In a move limiting the ambit of the Domestic Violence Act, the Bombay high court said the existence of a ‘domestic relationship’ is a must to take action under it.
The court held there could be no domestic violence without a domestic relationship and if a wife has been living separately from her husband for some time, she cannot file a complaint of domestic violence against him.
The court issued the order while hearing an appeal filed by 64-year-old Jayantilal Kanji Nagda against a sessions court order.
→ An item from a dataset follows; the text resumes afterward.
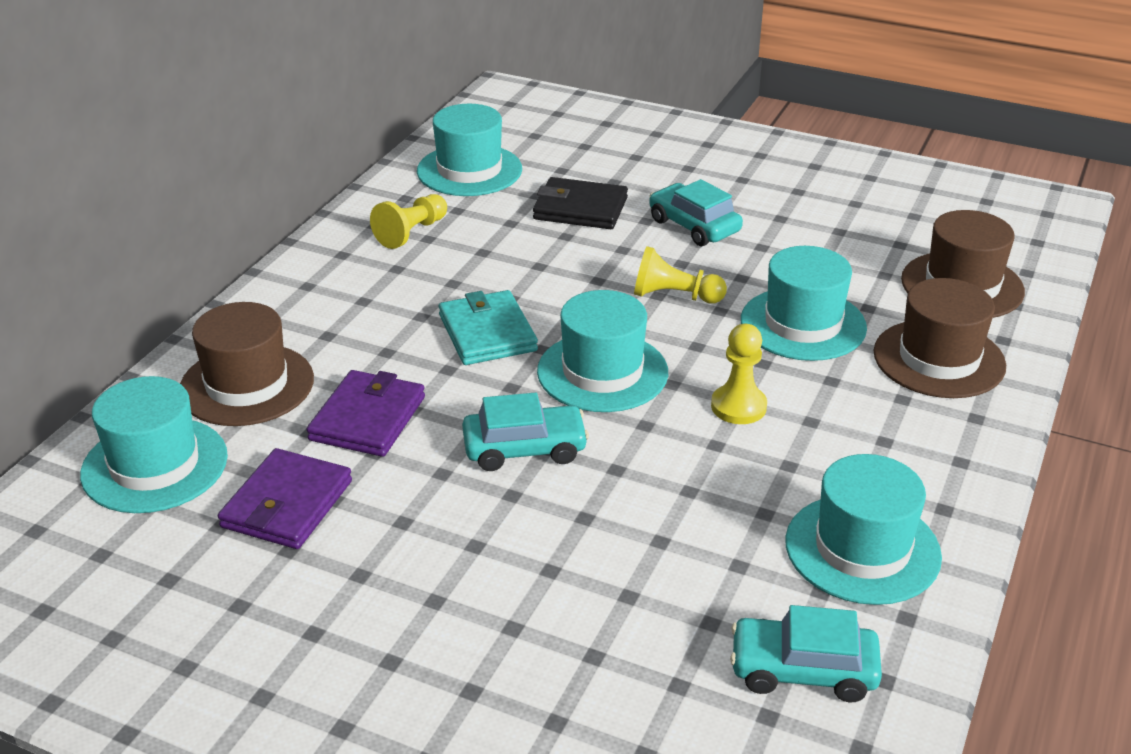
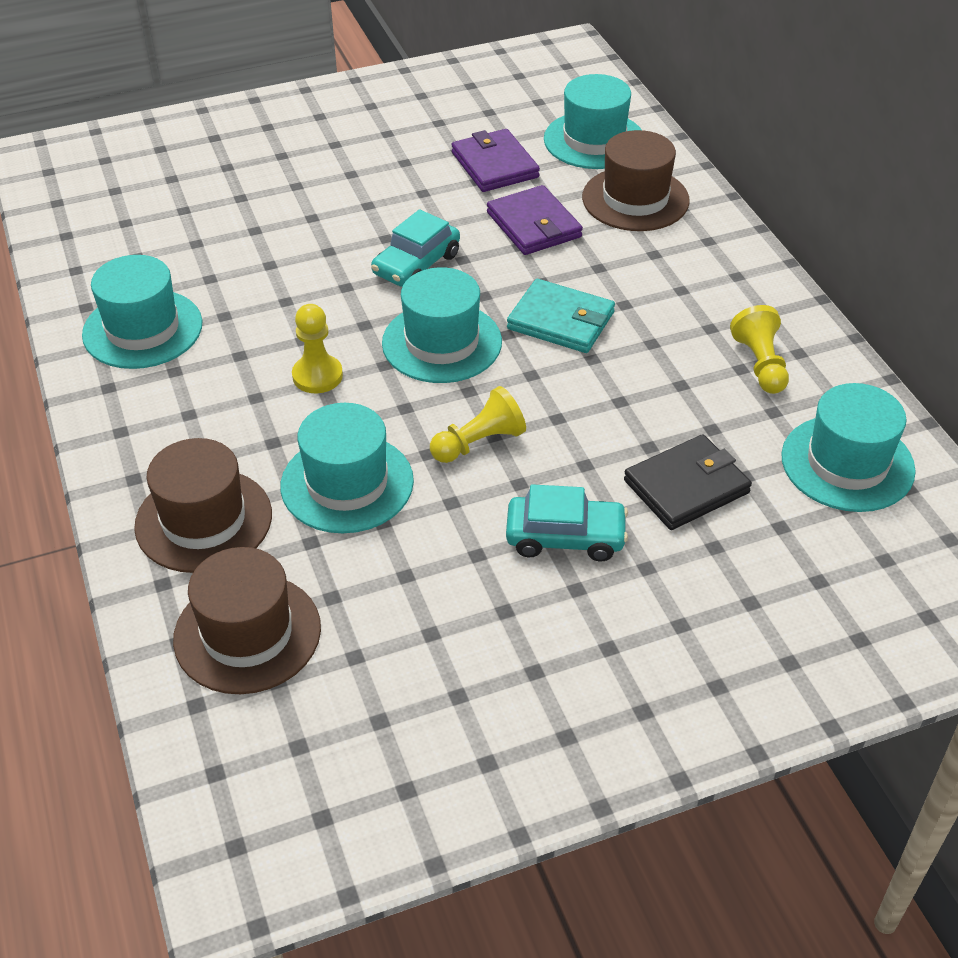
camera: 135 degrees right, 10 degrees up
(803, 670) = (124, 249): turquoise car -> none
Nagda’s wife had taken him to court seeking relief under the DV Act even though they had been separated for 35 years.
While the magisterial court had denied her any relief, in 2009, the sessions court upturned the order, stating the magistrate should have considered the husband’s past conduct.
Justice RP Sondurbaldota of the Bombay high court allowed Nagda’s appeal and held the magistrate was right because the couple had been living separately since 1973.
The couple had got married in 1972. While neither of them had sought divorce, Nagda continued to pay maintenance to his wife.
“Considering the long gap of 34 years, there cannot be any infirmity in the view of the magistrate, that after such a long separation, prima-facie, there cannot be domestic violence. Her complaint shows that the solitary incident of violence alleged by her is against her mother-in-law in Nagda’s absence. Thus, even prima facie, there is no merit in her claims,” the high court said.